The prosecution in the case requested that their written response to one of the defense’s motions be ‘sealed’ on Wednesday during a pretrial meeting.
Commonwealth attorneys requested the court to ‘seal’ their response to a bill of particulars motion, which was filed last week by the defense. A bill of particulars is a motion that asks the prosecution for the grounds upon which they contend the defendant is guilty of capital murder.
Circuit Court Judge Brett Geisler informed the prosecution that although he will grant this particular motion to have certain documents sealed it does not mean that he will do so with other motions in the future.

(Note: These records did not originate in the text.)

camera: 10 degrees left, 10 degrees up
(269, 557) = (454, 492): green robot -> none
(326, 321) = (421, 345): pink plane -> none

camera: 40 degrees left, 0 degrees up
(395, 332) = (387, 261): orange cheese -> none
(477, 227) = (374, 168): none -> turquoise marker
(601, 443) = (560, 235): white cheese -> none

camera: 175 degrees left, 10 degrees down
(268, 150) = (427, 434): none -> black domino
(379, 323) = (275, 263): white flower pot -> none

Grayson County Commonwealth Attorney Douglas Vaught explained why he thought it was necessary to request that their response should be sealed.
“It is possible that the widespread dissemination of matters of evidence discoverable by the defendant could ‘infect’ or prejudice our jury pool making it harder to seat a jury in Grayson County,” Vaught said. “The responses contain proffers of evidence and theories on that evidence which may or may not be ultimately introduced into evidence at trial and I do not want honest mistakes in understanding of the system to cause problems with jury selection.”

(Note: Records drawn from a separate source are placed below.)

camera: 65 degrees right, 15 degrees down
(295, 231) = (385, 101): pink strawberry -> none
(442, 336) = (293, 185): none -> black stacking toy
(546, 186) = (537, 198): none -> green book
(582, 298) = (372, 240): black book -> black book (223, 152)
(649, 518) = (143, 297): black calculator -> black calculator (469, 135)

Vaught said it was his goal for the case to a ‘clean trial’ and did not want to try it in the media or public opinion and then again at trial.

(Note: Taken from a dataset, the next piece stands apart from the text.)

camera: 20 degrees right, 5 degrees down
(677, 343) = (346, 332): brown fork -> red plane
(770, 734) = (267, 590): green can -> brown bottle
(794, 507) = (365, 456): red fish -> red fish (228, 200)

“Things the jury is not allowed to hear are not things the media should been allowed to spread in print or broadcast, possibly tainting the pool of jurors.”
Two other motions filed by Hammer’s capital defense team last week were also reviewed during the brief pretrial meeting.
Last week, defense attorney Steve Milani said that the defense had filed for a motion of discovery which asks for the state prosecutors to disclose any evidence or information that they had obtained during the investigation.
Members of the Southwest Virginia Capital Defense team acknowledged that the prosecution had in fact cooperated with the sharing of evidence that has been obtained and stated how Vaught had done “a good job of providing information.”
A written response to the defense’s motion that questions the constitutionality of the death penalty was submitted to Judge Geisler as well. The defense also submitted an expense report that outlined expenditures incurred during their trips to Pennsylvania for interviews.
Following the submission of the prosecution’s responses to filed motions, Judge Geisler asked both legal teams to compile an order that reflects an agreement over the motions that were filed and responded to.
The court will reconvene on March 11 to further discuss the filed motions and a trial date may be set at that time.